Certainly for most Christians these developments are anxiety producing, causing some to “shake their heads, warning against the devil appearing as an angel of light, decrying how easy it is to fall into heresy, and how the evil one roams about tempting God’s children.” (4) But Bass believes this anxiety may also portend a significant progression of Christian faith.

Strange as it may seem in this time of cultural anxiety, economic near collapse, terrorist fear, political violence, environmental crisis, and partisan anger, I believe that the United States (and not only the United States) is caught up in the throes of a spiritual awakening, a period of sustained religious and political transformation during which our ways of seeing the world, understanding ourselves, and expressing faith are being, to borrow a phrase, “born again.” Indeed, the shifts around religion contribute to the anxiety, even as anxiety gives rise to new sorts of understandings of God and the spiritual life. Fear and confusion signal change. This transformation is what some hope will be a “Great Turning” toward a global community based on shared human connection, dedicated to the care of our planet, committed to justice and equality, that seeks to raise hundreds of millions from poverty, violence, and oppression. (6)

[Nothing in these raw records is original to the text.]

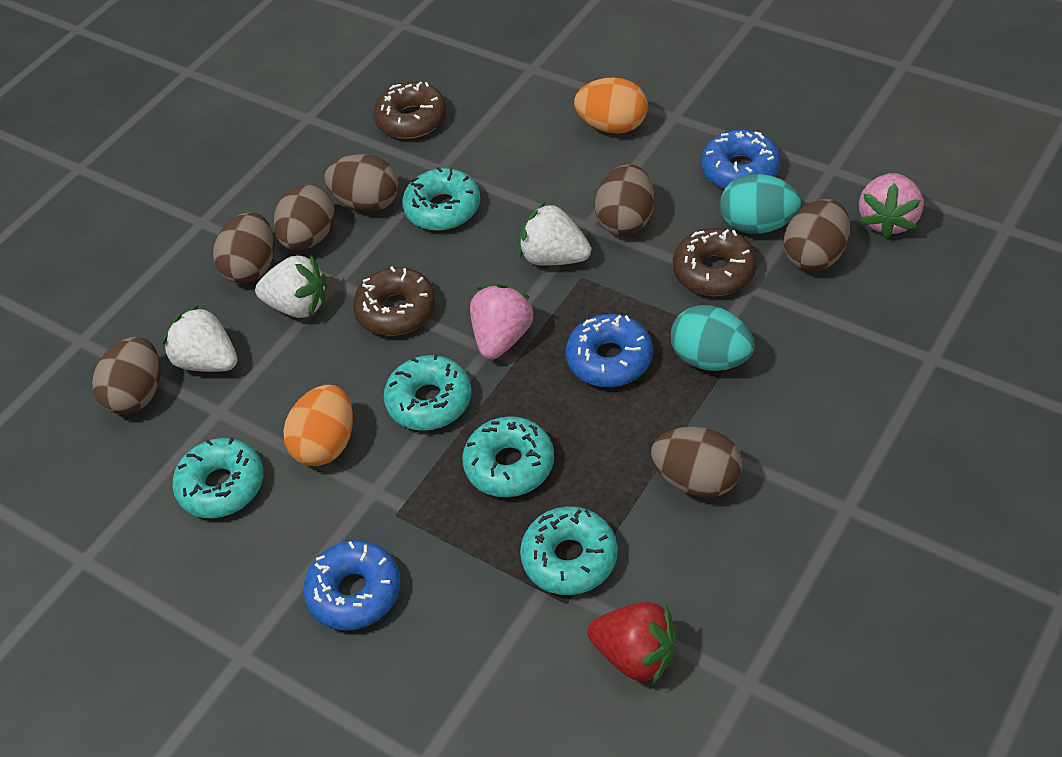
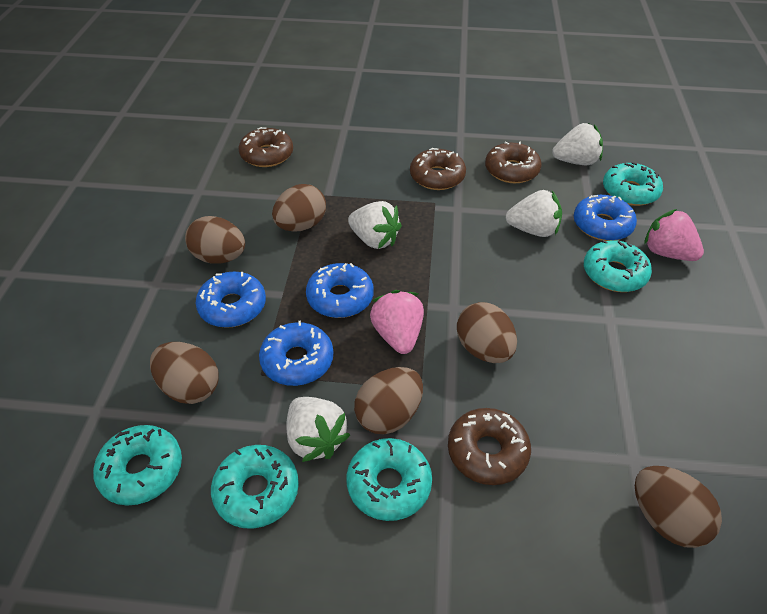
blue donut: 3 -> 4
brown donut: 3 -> 4
brown egg: 7 -> 6
orange egg: 2 -> 0
red strawberry: 1 -> 0
turquoise egg: 2 -> 0
white strawberry: 3 -> 4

In short, “the “rejection of religion is also hope for the future of faith communities.” (26) Bass goes so far as to call this the Fourth Great Awakening, with the same magnitude of the First, Second, and Third that preceded it. Churches that wish to live into this awakening, she says, must rekindle three spiritual practices:

  1. Belonging, Relational Community
  2. Behaving, Intentional Practice
  3. Believing, Experiential Belief

In this section, many will find echoes of Bass’s three earlier works that offer suggestions for revitalizing mainline Protestant congregations.

The chief value of Bass may not be her prescriptions and suggestions, which for those other than progressive Protestants may not go far enough, but her insightful analysis, and refreshing hopefulness.

From the Publisher

The data is clear: religious affiliation is plummeting across the breadth of Christian denominations. And yet interest in “spirituality” is on the rise. So what is behind the sea of change in American religion? With the same comprehensive research and insider reporting that made Christianity for the Rest of Us an indispensable guide to cultivating thriving churches, Diana Butler Bass offers a fresh interpretation of the “spiritual but not religious” trend.

Bass—who has spent her career teaching the history, culture, and politics of religion, and engaging church communities across the nation—brings forth her deep knowledge of the latest national studies and polls, along with her own groundbreaking analysis, as she seeks to fully comprehend the decline in Christian attendance and affiliation that started decades ago—and has increased exponentially in recent years.

Some contend that we’re undergoing yet another evangelical revival; others suggest that Christian belief and practice is eroding entirely as traditional forms of faith are replaced by new ethical, and religious, choices. But Bass argues compellingly that we are, instead, at a critical stage in a completely new spiritual awakening, a vast interreligious progression toward individual and cultural transformation, and a wholly new kind of postreligious faith.

Offering direction and hope to individuals and churches, Christianity After Religion is Bass’s call to approach faith with a newfound freedom that is both life-giving and service driven. And it is a hope-filled plea to see and participate in creating a fresh, vital, contemporary way of faith that stays true to the real message of Jesus.

About the Author

Diana Butler Bass is a blogger for The Huffington Post and a regular commentator on religion, politics, and culture for such media as USA Today, Time, Newsweek, The Washington Post, CNN, FOX, PBS, and NPR. Her previous books include A People’s History of Christianity and Christianity for the Rest of Us. Bass holds a Ph.D. in religious studies from Duke University and has served on the faculty at the University of California at Santa Barbara and Rhodes College, and is a fellow at Seabury-Western Theological Seminary. She speaks regularly at churches, retreats, and workshops across the country and lives in Alexandria, Virginia.